I don't worry about wars and climate change because they're not things I can control. The best I can do is manage my own assets well and teach my kids a wide variety of skills that'll be useful in a changing world.
Things I do worry about and teach my kids -- and some of this comes from teaching school and seeing a whopping number of kids who are woefully unprepared for the world:
- Don't live your life online. Sooooo many of my students would rather play with their phones than do anything else. They are literally addicts, and overdosing on screen time is tremendously detrimental to them. Compared to my students from years ago, they read less, read with lesser comprehension, are less creative, and have poorer social skills. We worked against this with our own children by requiring all cell phones (parents included) to be on the kitchen counter after 9:00 at night, and we limited screen time.

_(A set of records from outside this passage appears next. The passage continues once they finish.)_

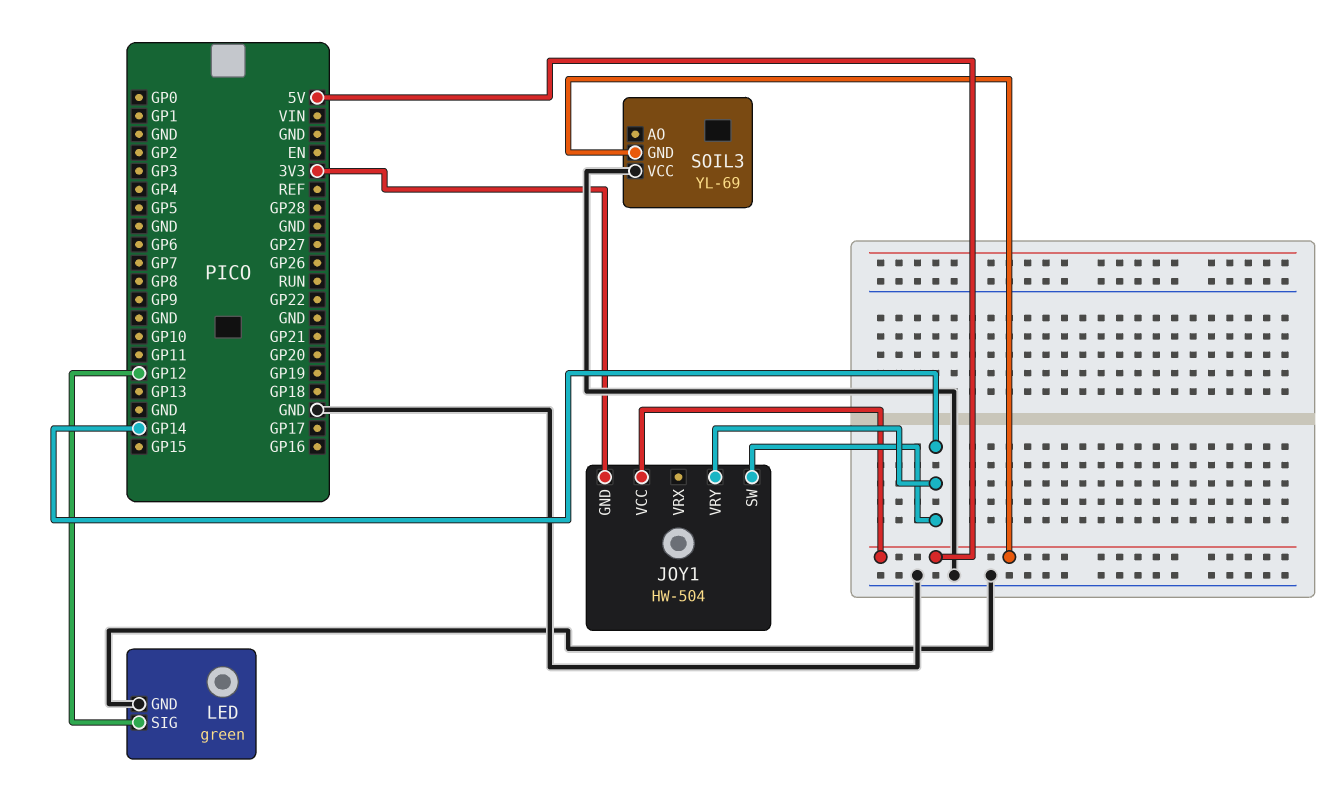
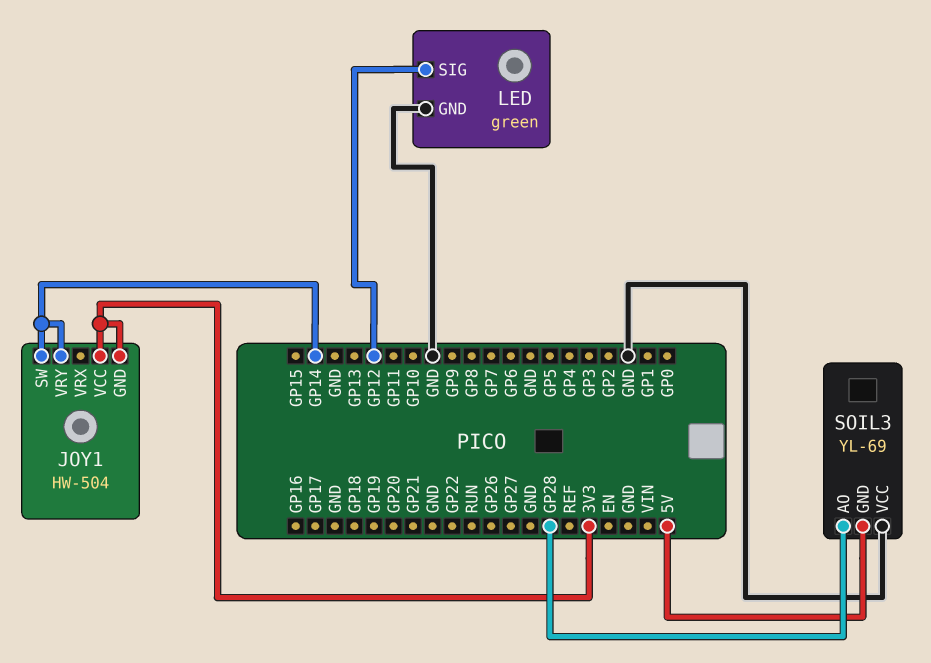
JOY1 pin VCC: 5V -> 3V3
SOIL3 pin AO: none -> GP28

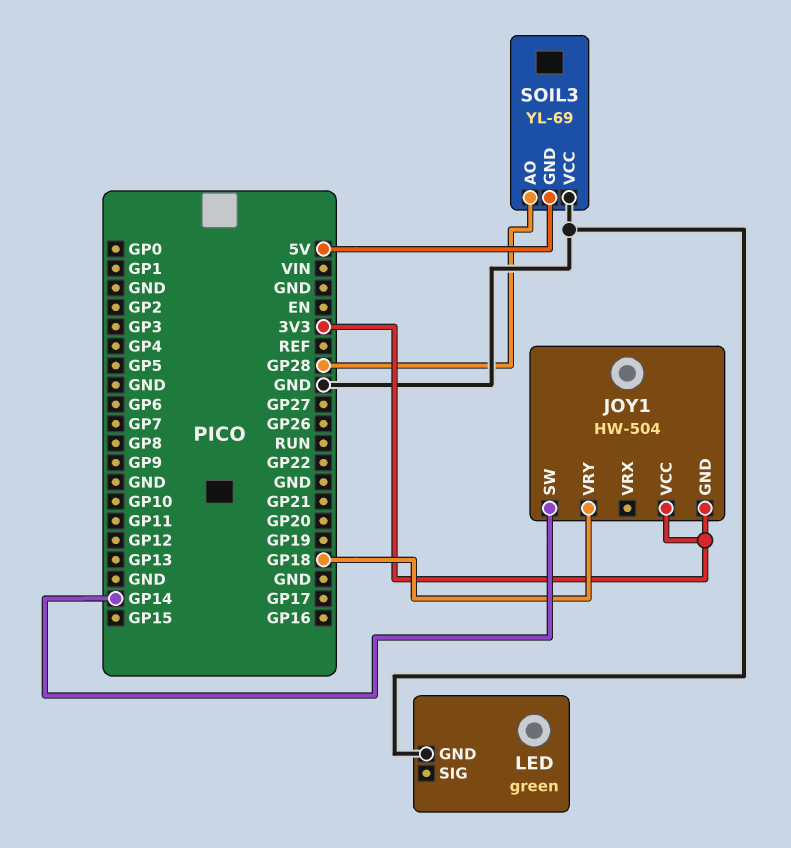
JOY1 pin VRY: GP14 -> GP18
LED pin SIG: GP12 -> none

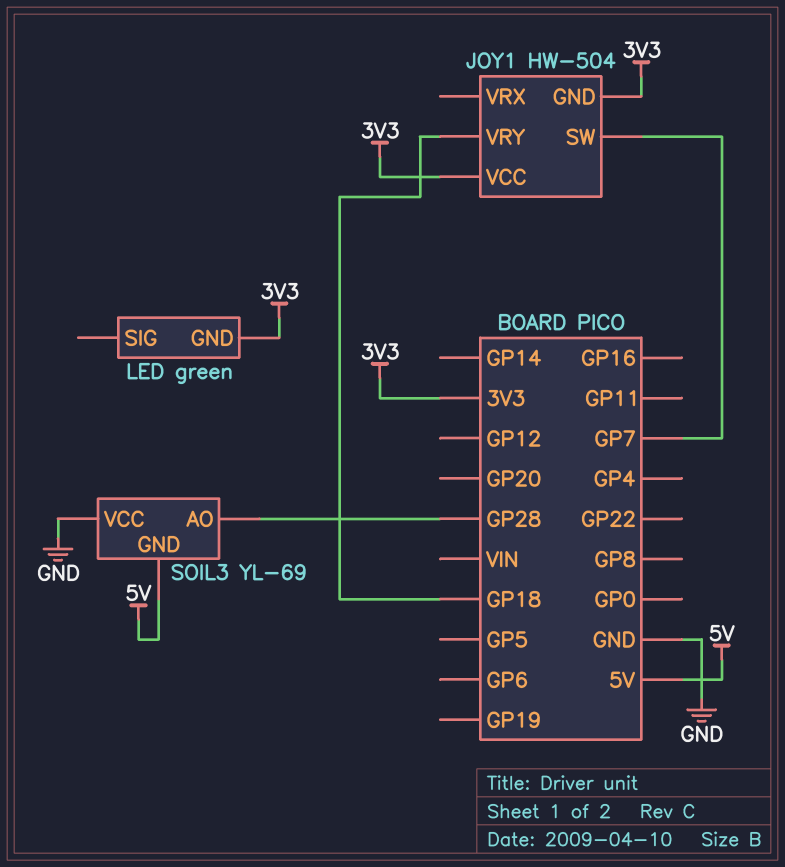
JOY1 pin SW: GP14 -> GP7
LED pin GND: GND -> 3V3

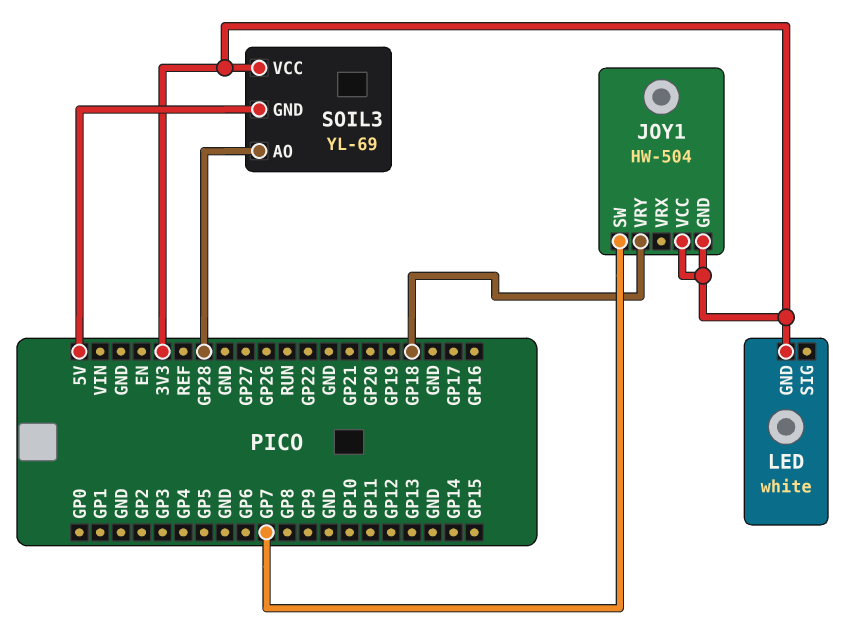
LED: green -> white
SOIL3 pin VCC: GND -> 3V3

- Learn time management. This has long been a bug-a-boo with teenagers, but it's an important skill. Someone else mentioned EQ, and that's closely related. Kids need to learn that all of us MUST do certain tasks that aren't fun, things we'd just as soon skip, but things that are necessary. We can't expect kids to suddenly grasp this once they become adults.
- Train for a job that has a good chance of actually being available. No, you're not going to play for the NFL, or become a rock star, or whatever else. I'm very pleased that my recent college graduate daughter is a nurse: It's a job that people will always need, and it's not something that can be shipped overseas via computer. High schools have great "trades" training programs, as do community colleges. So many good options exist.
- Avoid debt of all types, live on less than you earn, spend consciously, save from a young age. Financial stability makes the rest of your life so much easier.
- Homemaking skills. We've turned into a society in which large numbers of people don't know how to cook a meal beyond Hamburger Helper, can't sew on a button, don't know how to fix a toilet. Yet every last one of us needs these skills. I lean towards thinking cooking is the single most important of these skills because we use it each and every day, and because people who don't know how to cook tend to over-spend at restaurants.